Throughout the years (even recently), director Francesco Rosi has often talked about Luchino Visconti, hailing him as a cornerstone of Italian cinema. Rosi was a student of Visconti, and assistant director of the ‘Salvatore Giuliano’ film with him has evidenced his affection for his mentor (with a dash of sarcasm) through his description of Visconti’s elegance:
“He wore that woolen beret from the Fifth Army that he would never take off. Even during the period that we passionately hated each other ― because he treated Franco Zeffirelli, myself, and many others so badly ― he would still wear that little hat, and it bothered me a little. He hated us, yet he always kept the hat on. However, still wearing that hat, he once slipped in the square and fell. Seeing him fall, Franco Zeffirelli and I said to one another: even jerks are not invincible.”
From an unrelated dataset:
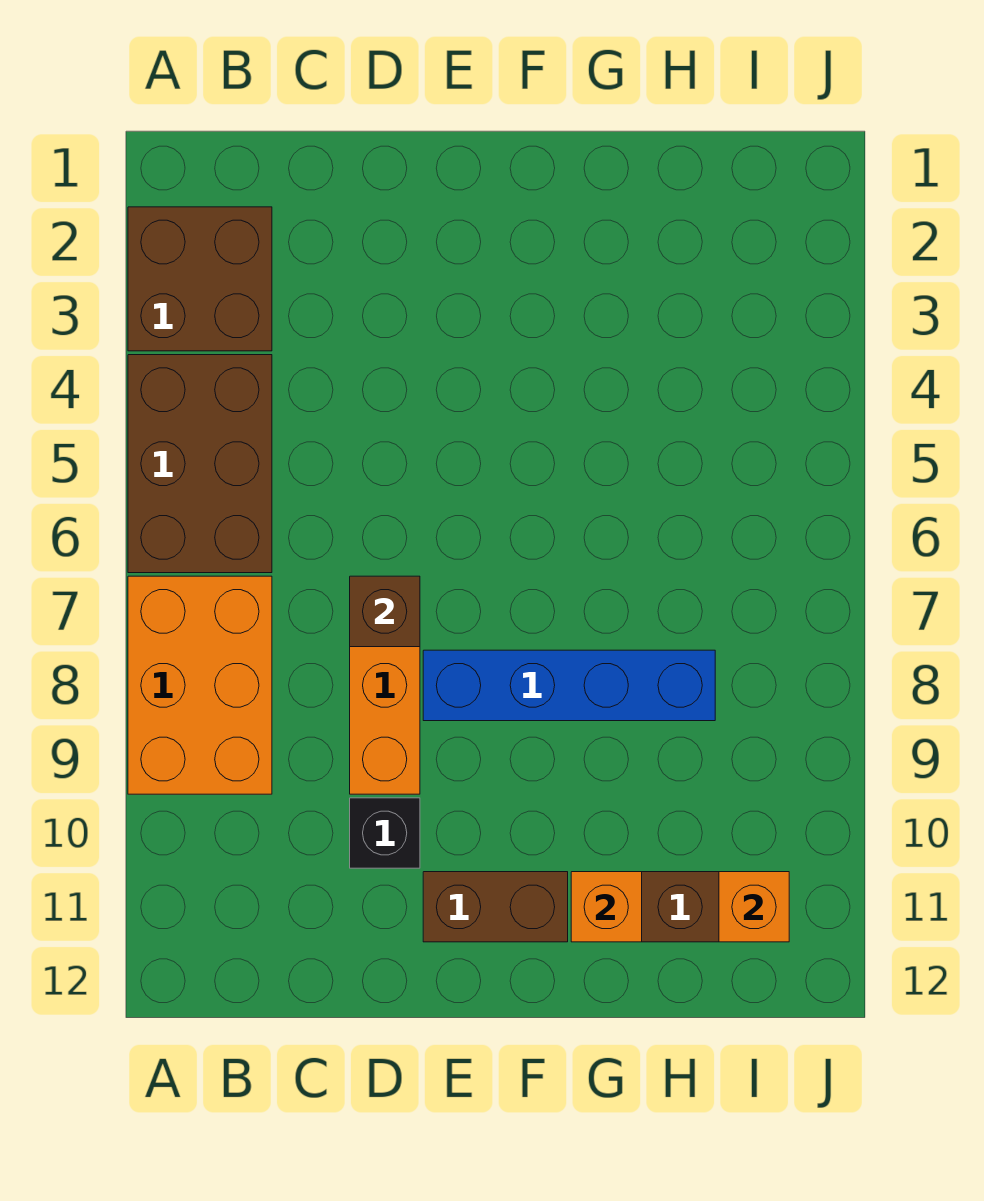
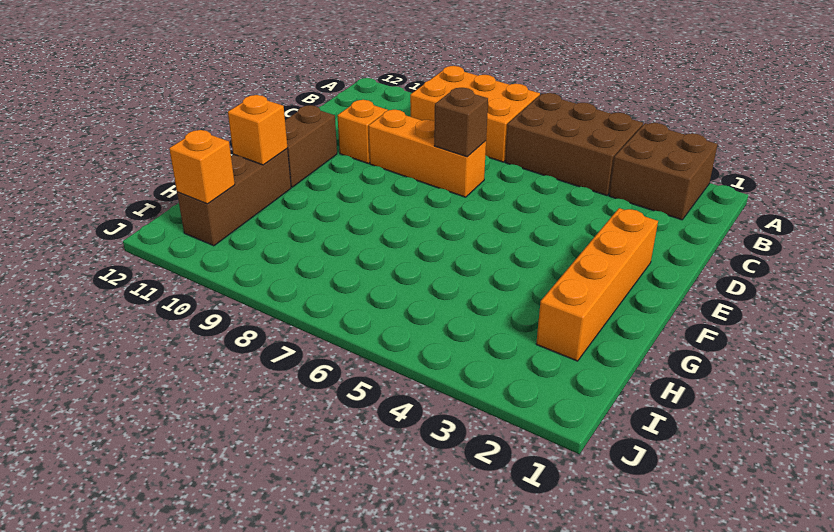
black brick D10 level 1 -> orange brick D10 level 1
none -> orange brick E2:H2 level 1
blue brick E8:H8 level 1 -> none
A man and an artist who created his “cult of form” with an unparalleled adherence to reality ― that of neorealism, of prosaicness, of the ordinary, of the ‘Obsession’ ― as much as with his own extravagance and decadence. Visconti’s formalism and aestheticism were not only a display of elegance and style but also something bigger; a universal idea that was blatant and unequivocal.
The “Red Count” (Visconti’s nickname) lived a life full of challenges (his populism, as we would call it today, did not lack an aristocratic vein), but he has always been able to overcome them through different forms of expression. In 1938, Luchino Visconti talked about himself:
“I have often been accused of excessive research into the minute details of scenography, furnishings, and costumes. It seems to me a false accusation because I believe you can never research enough.”
Magical French realism served as starting point of his career, followed by the great opera tradition (‘Senso’), the large-scale 1900’s novel (‘The Leopard’), and the extreme decadence of his last movies (‘The Damned’ being its controversial peak; ‘Ludwig’ its most majestic example).
Even though he knew they would not appear on-camera, Visconti demanded that the handkerchiefs and the linens placed in the drawers used in scenes for ‘The Leopard’ had to perfectly match the style of the era that the movie was set in. This is a legendary detail, repeatedly emphasized, that perfectly depicts the temper of a man who would not compromise.
“As elegant as he was in his thoughts, in his life, and in his work, I think that Luchino considered cruelty, more so than kindness, to be a worthy feature: negativity, in his double aspects of sadism and masochism, was elegant to him.”
This is a quote from Claudia Cardinale, Visconti’s favorite muse (alongside actors Alain Delon and, even more so, Helmut Berger), who succeeded in intimately analyzing Luchino. He was her putative father, her mentor, her master, and ultimately, her lifetime friend.
Cardinale grasped Visconti’s ambivalence, his mystery, and the coexistence of both light and darkness within him, exposed and also counterposed in a very private and multi-faceted way. On one hand, he had an almost irreproachable pageantry, on which the actress of Sicilian descent repeatedly emphasized:
“He taught all of his colleagues, for example, how a director should dress on set to be both comfortable and visibly ‘special’ at the same time. I think I have never seen a man dressed so elegantly. Everything about him was superlatively classy.”
On the other hand, Cardinale recalls creativity being another element of Visconti’s personality; the lack of kindness the only common thread in all of his interactions with actors and subordinates.
“Visconti was generous, sensitive, polite and warm, but he was never ‘kind.’ Everything was evaluated according to the parameter of elegance. Kindness was not valuable according to him, only cruelty was. He could have fun with everyone, playing games of cat and mouse.”
Therefore, Visconti’s approach was not democratic when relating to the world or to people, when scrutinizing who was in front of him and the events around him. It does not come as a surprise then that the director’s aesthetic shifted to apocalyptic themes during the last years of his life and career: his sumptuous and sublime visual scenery was always stained with death, in an almost programmatic way.
The end of the aristocratic and cultured world embodied by the character “Aschenbach” in ‘Death in Venice’ is emblematic evidence in this respect. The film centers around an aesthete obsessed by ideals of beauty and the ideal beauty, by the abstraction of the senses (Mahler was also the name of the lieutenant in ‘Senso’). The movie comes to terms directly and movingly with the never-reconciled and lacerating homosexuality of the Milanese director.
Visconti, by virtue of his elegance, which was simultaneously before and deeply ensconced in his time, has been and remains even today an ideologically problematic, highly dense, and highly necessary director to analyse.
Visconti is not too popular, unfortunately, both in popular culture and in contemporary academic studies. However, he is able to touch upon the tender and still-existing contrasts, like gender, the passing-of-time, the acceptance of one’s own failures and of one’s most intimate petty acts.